I am happy that you are now where you belong, just make sure God uses enough bow!


From sharelle taylor
Posted on September 6, 2013 at 9:21 PM
That story makes me cry. Lovely.
From Graham Emberton
Posted on September 7, 2013 at 1:16 AM
I never had a chance to work with Jackson Wiley but I've heard (and read) great things about him. I sent this link to Mr. Shapiro, who I study with now.
From Jesus Florido
Posted on September 7, 2013 at 2:53 AM
Thank you Graham! Send my love to Larry! He is so special to me. I wouldn't had been able to survive without his care and guidance. He's too much!
From George Mitrou
Posted on September 7, 2013 at 4:11 AM
RIP to Mr.

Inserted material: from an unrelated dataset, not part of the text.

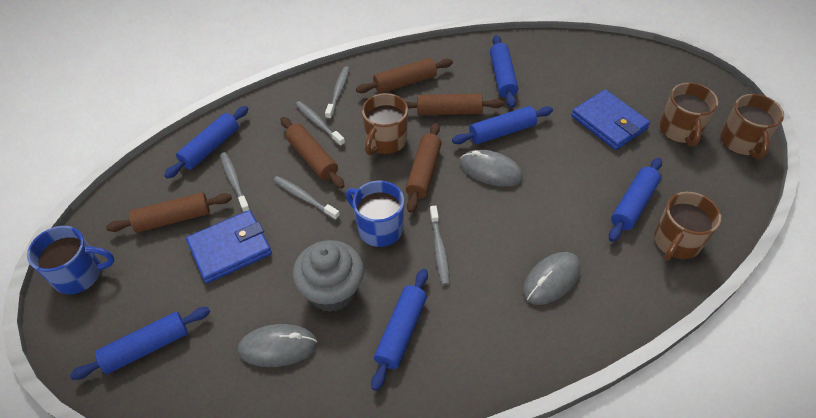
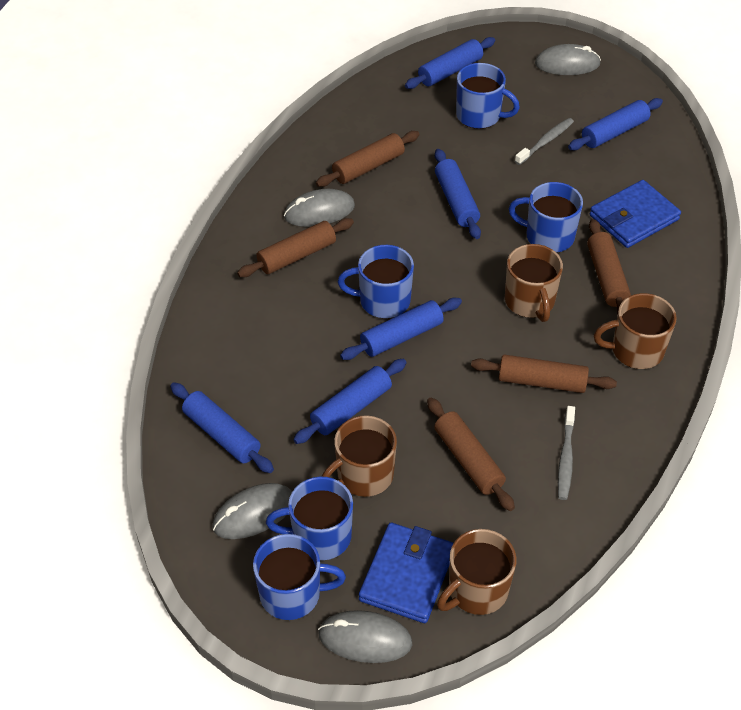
blue mug: 2 -> 5
grey cupcake: 1 -> 0
grey mouse: 3 -> 4
grey toothbrush: 5 -> 2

Wiley...

By what I read in your blog, I could see he was indeed a very good man! At least, he still remains in our hearts!

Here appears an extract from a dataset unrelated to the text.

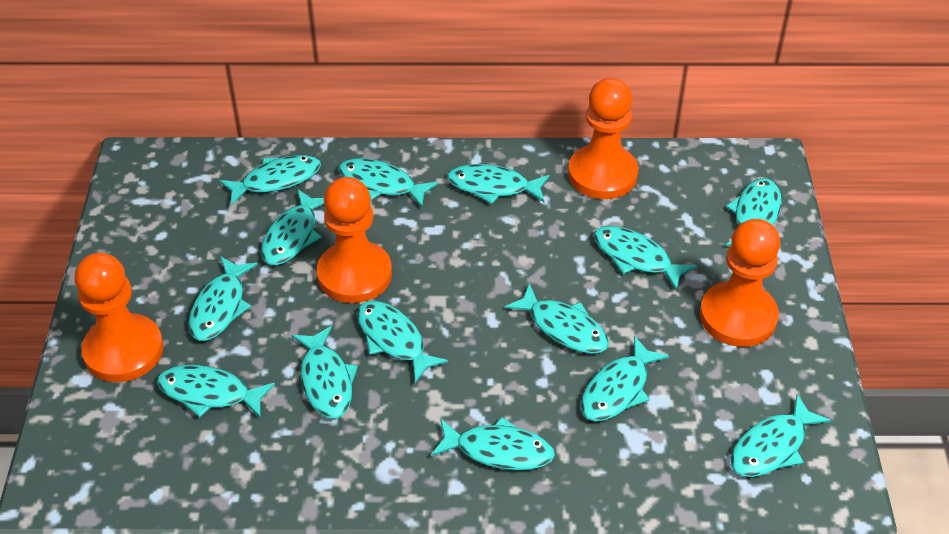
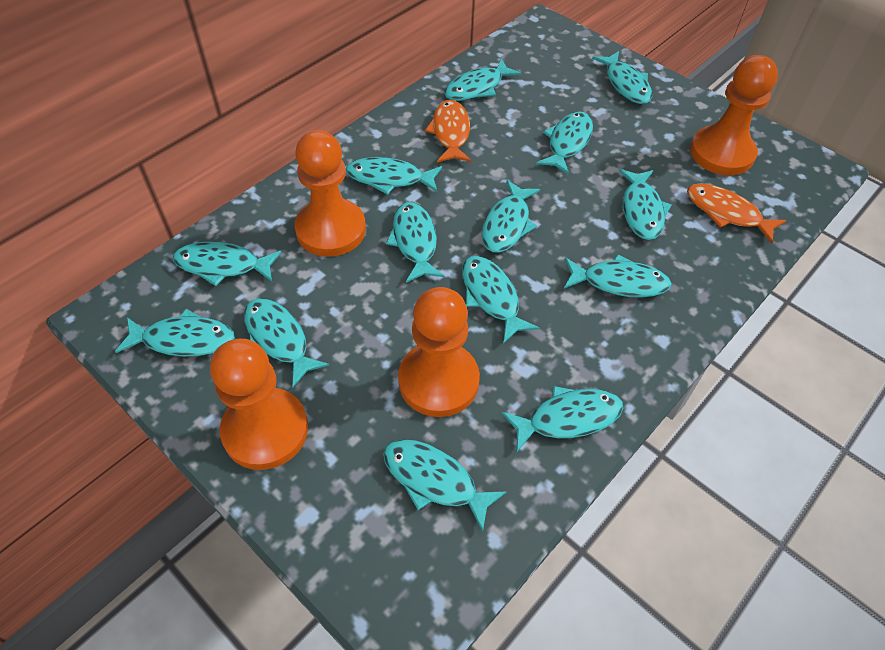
orange fish: 0 -> 2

And do you know what? I believe you are very blessed to have this name, allowing you to have such determination!

From Kimberly Simpkins
Posted on September 7, 2013 at 2:22 PM
What a wonderful story, and a beautiful journey and tribute. I can relate on many levels...it is so special to find those teachers and mentors who believe in us and our gifts enough to move heaven and earth on our behalf. They are God's hands and feet.

Blessings to you!

From Mary Haarmann
Posted on September 7, 2013 at 3:00 PM
Thank you for this story!

I played in the Butler orchestra as a community member for a couple years 3 decades ago and am happy to be an alumna of Jackson Wiley's ensemble. He also encouraged me and, although I'm not a full-time professional, I still perform in local symphony concerts whenever I can.

From David Russell
Posted on September 7, 2013 at 6:09 PM
This is such a beautiful story! A story of greatness on many levels. They were right to believe in you.

From Krista Moyer
Posted on September 7, 2013 at 8:48 PM
Thank you for sharing your touching tribute.
From Dessie Arnold
Posted on September 8, 2013 at 12:00 AM
What a thoughtful and heartfelt tribute to a deserving man. I was fortunate enough to have had Mr. Wiley as a teacher/conductor in the early 1970's. He always had the students' best interests at heart. He was an inspiring (though demanding) conductor, a wonderful chamber music coach, and had a great sense of humor. So nice to hear yet another good story about him. Six years ago a number of his former students and colleagues gathered in Indianapolis to honor him, and it was clear from those present, that this was a very special man, musician, and beloved teacher. Godspeed, Mr. Wiley!
From John Sarkett
Posted on September 8, 2013 at 2:52 PM
I collect and publish comeback stories, this is one of the best I have stumbled across in a long time: persistence, humanity, and the helping hand of mentors. Wonderful. Thank you for sharing....
From Thessa Tang
Posted on September 8, 2013 at 4:49 PM
What a wonderful story. Thank you for sharing & blessing us...
From Emily Grossman
Posted on September 9, 2013 at 2:30 AM
This is such a touching and inspiring story; thank you for sharing it! I'm so glad we are friends, and I hope to one day actually meet you, Jesus. :)
From Drew Lecher
Posted on September 9, 2013 at 7:17 AM
Beautiful, Jesus. Thanks for sharing a wonderful tribute and your demonstration of appreciation and love for these outstanding men, and their incredible efforts to support and help you. God bless!
From Cynthia Faisst
Posted on September 9, 2013 at 11:45 AM
We should know more about the lives of our mentors better. Then we will realize why they spotted us when they saw us coming their way.
From Cynthia Faisst
Posted on September 9, 2013 at 11:49 AM
I was going through something very similar in Japan. It was like going through a worm hole of new experiences and culture, not knowing whether you would make it to the other side of the universe in one piece, to find the person you were meant to be. Oddly, one of my first teachers in the Suzuki Movement was the most surprised to see me in Matsumoto that summer when they came for the International Suzuki Conference.
Encouraging someone as a mentor is a bigger responsibility than just giving them encouragement. You have to be ready to give them a safe place to land until they can get back up on their own feet.